D’autres études réalisées aux États-Unis obtiennent des résultats allant dans le même sens. En milieu défavorisé, des enfants âgés entre 3 et 5 ans ont obtenu des scores inférieurs à des tâches de fausse croyance de type contenu insolite et changement de lieu comparativement à des enfants du même âge provenant d’un milieu mieux nanti (Holmes et al., 1996). Une étude réalisée auprès de 230 enfants âgés entre 3 et 4 ans appartenant à un statut socioéconomique moyen à élevé et une étude auprès de 50 enfants provenant d’un milieu à faible statut socioéconomique ont montré que ceux issus d’un milieu plus aisé sur le plan économique obtiennent de meilleurs résultats aux tâches de fausse croyance de type changement de lieu et contenu insolite que leurs pairs issus d’ un milieu défavorisé (Shatz et al., 2003). Une récente étude longitudinale réalisée en Allemagne auprès de 121 enfants âgés de 3 ans a également montré que les enfants issus d’ un milieu nanti obtiennent de meilleurs résultats aux tâches de fausse croyance de type changement de lieu et contenu insolite que les enfants provenant d’un milieu à faible revenu (Ebert et al.,2017).

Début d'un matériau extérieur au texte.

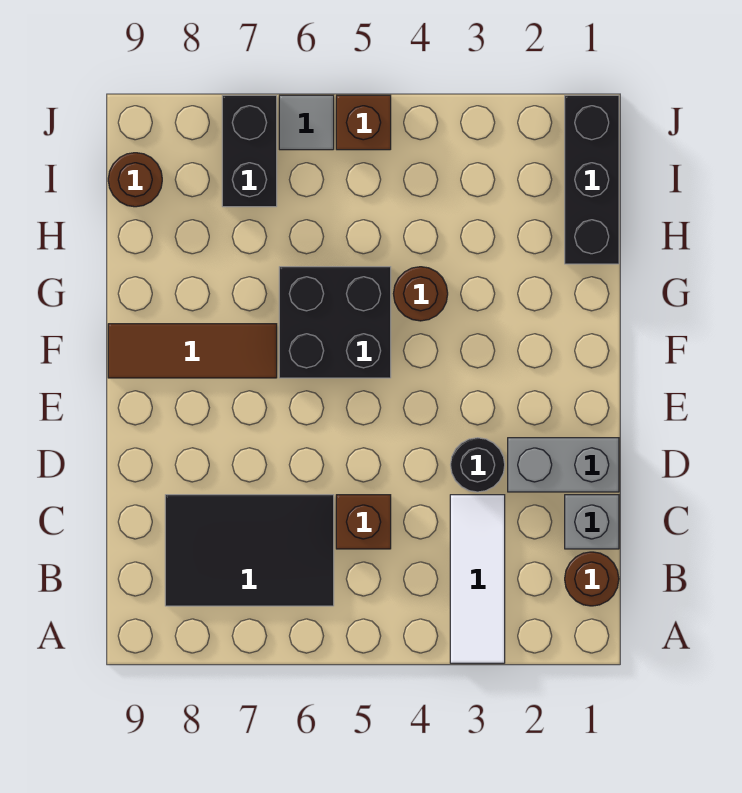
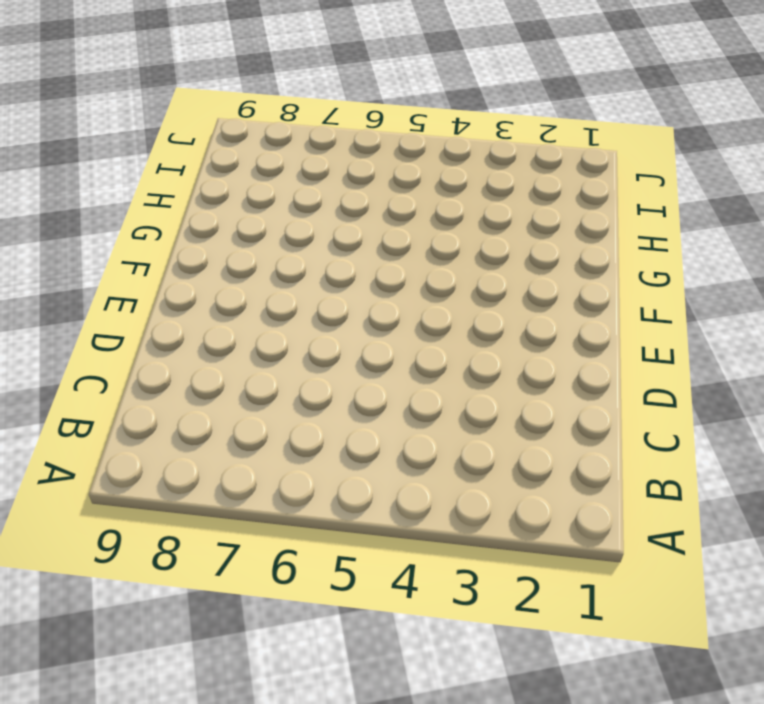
none -> white tile A3:C3 level 1
none -> brown round brick B1 level 1
none -> black tile B6:C8 level 1

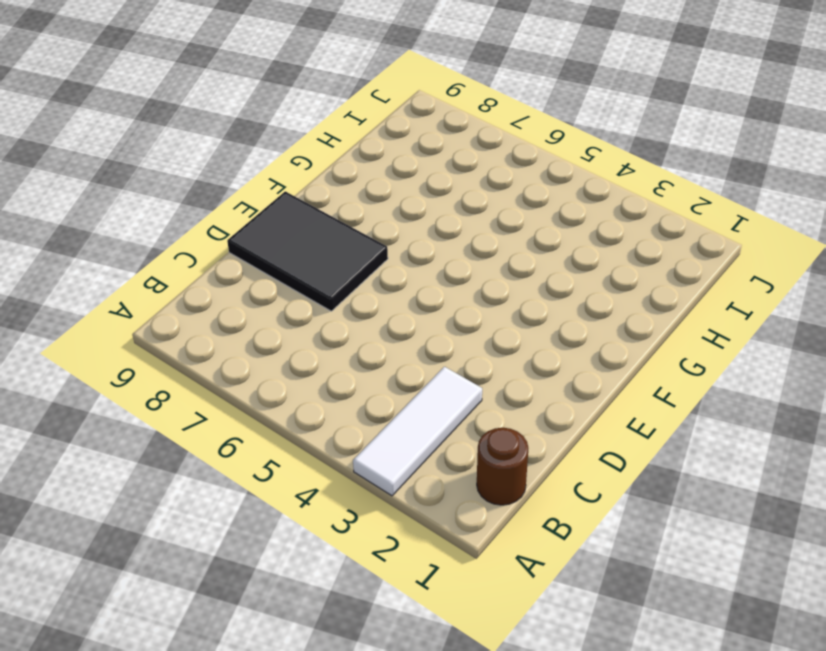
black tile D7:E9 level 1 -> black tile B6:C8 level 1
none -> grey brick C1 level 1
none -> brown brick C5 level 1
none -> grey brick D1:D2 level 1

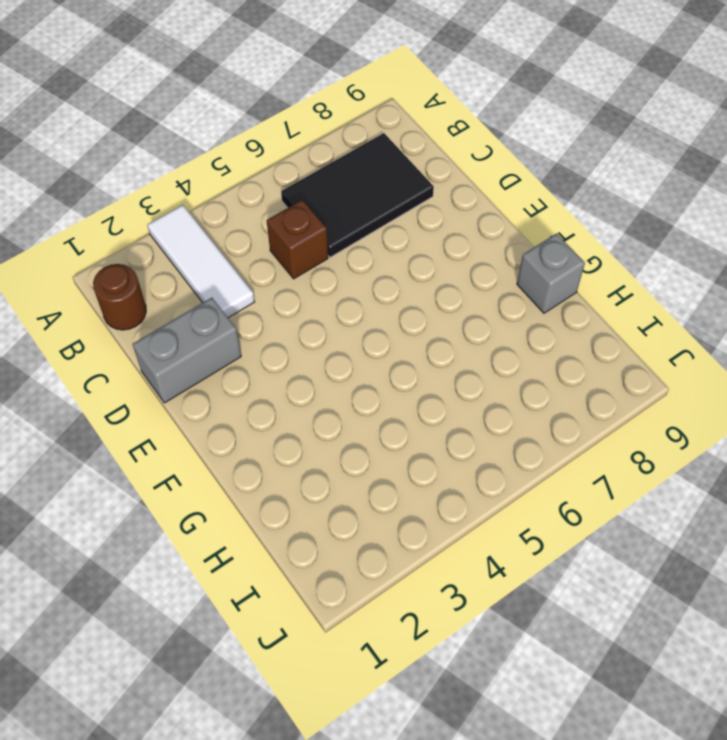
grey brick G9 level 1 -> grey brick C1 level 1
none -> black round brick D3 level 1
none -> black brick F5:G6 level 1
none -> brown tile F7:F9 level 1

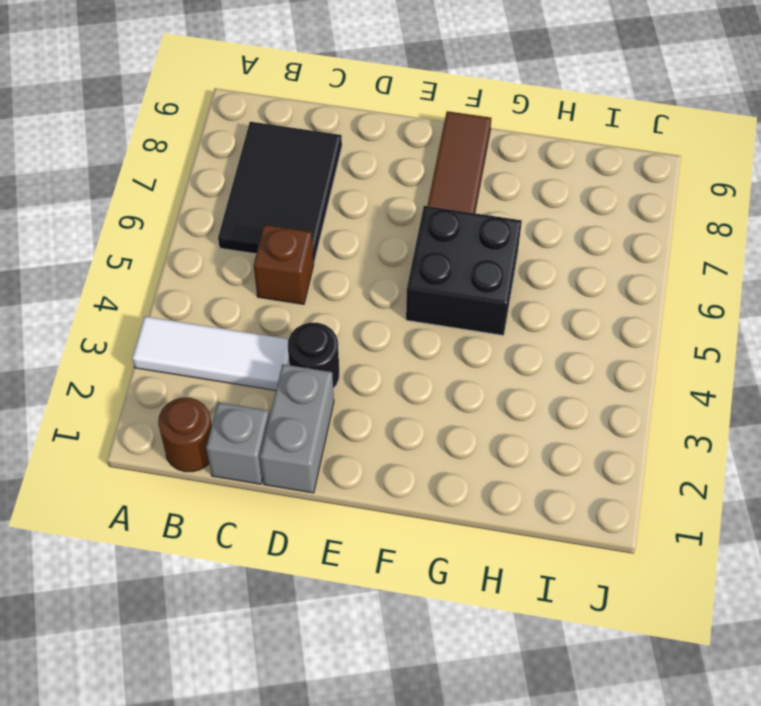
none -> brown round brick G4 level 1
none -> black brick H1:J1 level 1
none -> black brick I7:J7 level 1

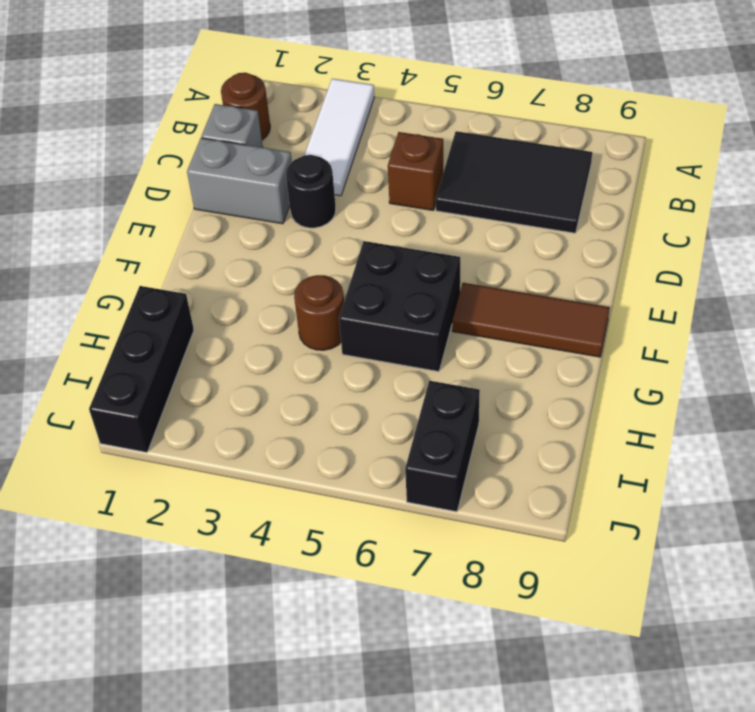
none -> brown round brick I9 level 1
none -> brown brick J5 level 1
none -> grey tile J6 level 1

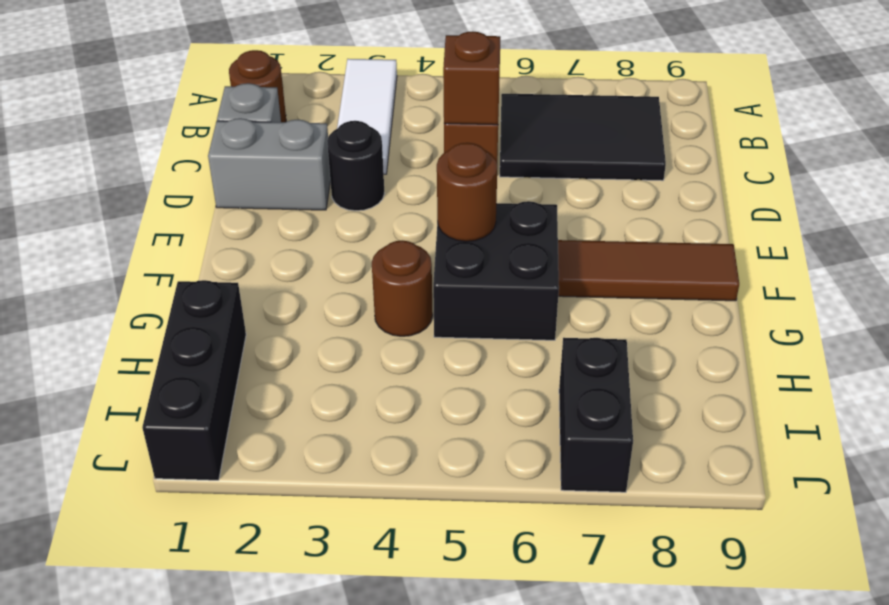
brown brick C5 level 2 -> brown brick J5 level 1
brown round brick F5 level 2 -> brown round brick I9 level 1
none -> grey tile J6 level 1

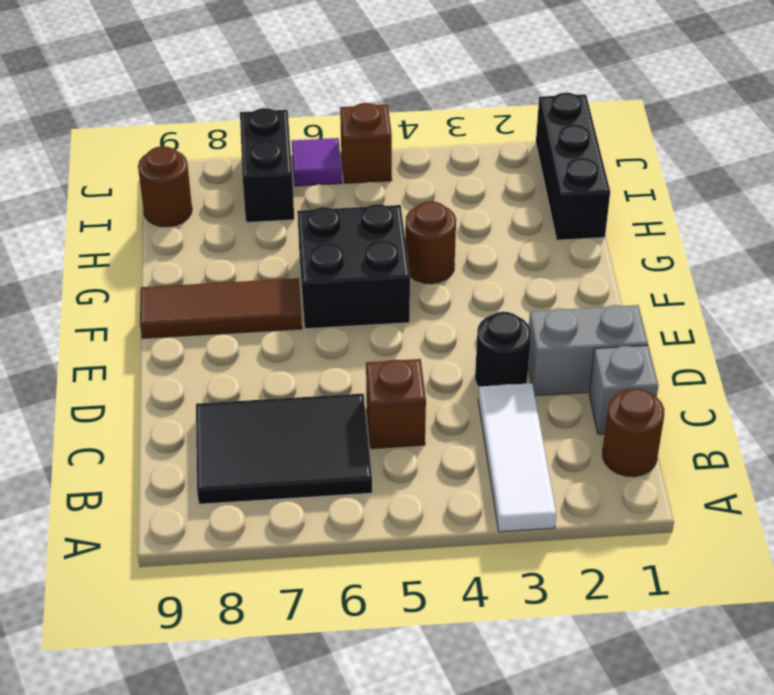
purple tile J6 level 1 -> grey tile J6 level 1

Malgré un certain nombre d’études ayant observé des différences dans l’acquisition de la TdE en fonction du niveau socioéconomique des familles, deux études n’ont pas obtenu de tels résultats. Une étude, réalisée auprès de 126 enfants âgés entre 5 et 6 ans, a montré qu’un score global de TdE généré à partir d’une série de tâches de fausse croyance ne se distinguait pas en fonction du niveau socioéconomique des enfants, mais était plutôt associé aux capacités langagières de ces derniers (Lucariello et al., 2007). Certaines hypothèses peuvent être émises pour expliquer l’absence de résultat dans cette étude en comparaison à ceux obtenus dans les études précédemment décrites. D’abord, cette étude comportait une évaluation beaucoup plus complète de la TdE en comparaison aux autres études (p. ex., Holmes et al., 1996; Shatz et al., 2003) puisque les auteurs ont administré des tâches d’apparence/réalité, de changement de représentation et de contenu insolite. Une évaluation plus exhaustive de la TdE pourrait favoriser la réussite des enfants aux tâches de fausse croyance puisque diverses modalités sont alors évaluées.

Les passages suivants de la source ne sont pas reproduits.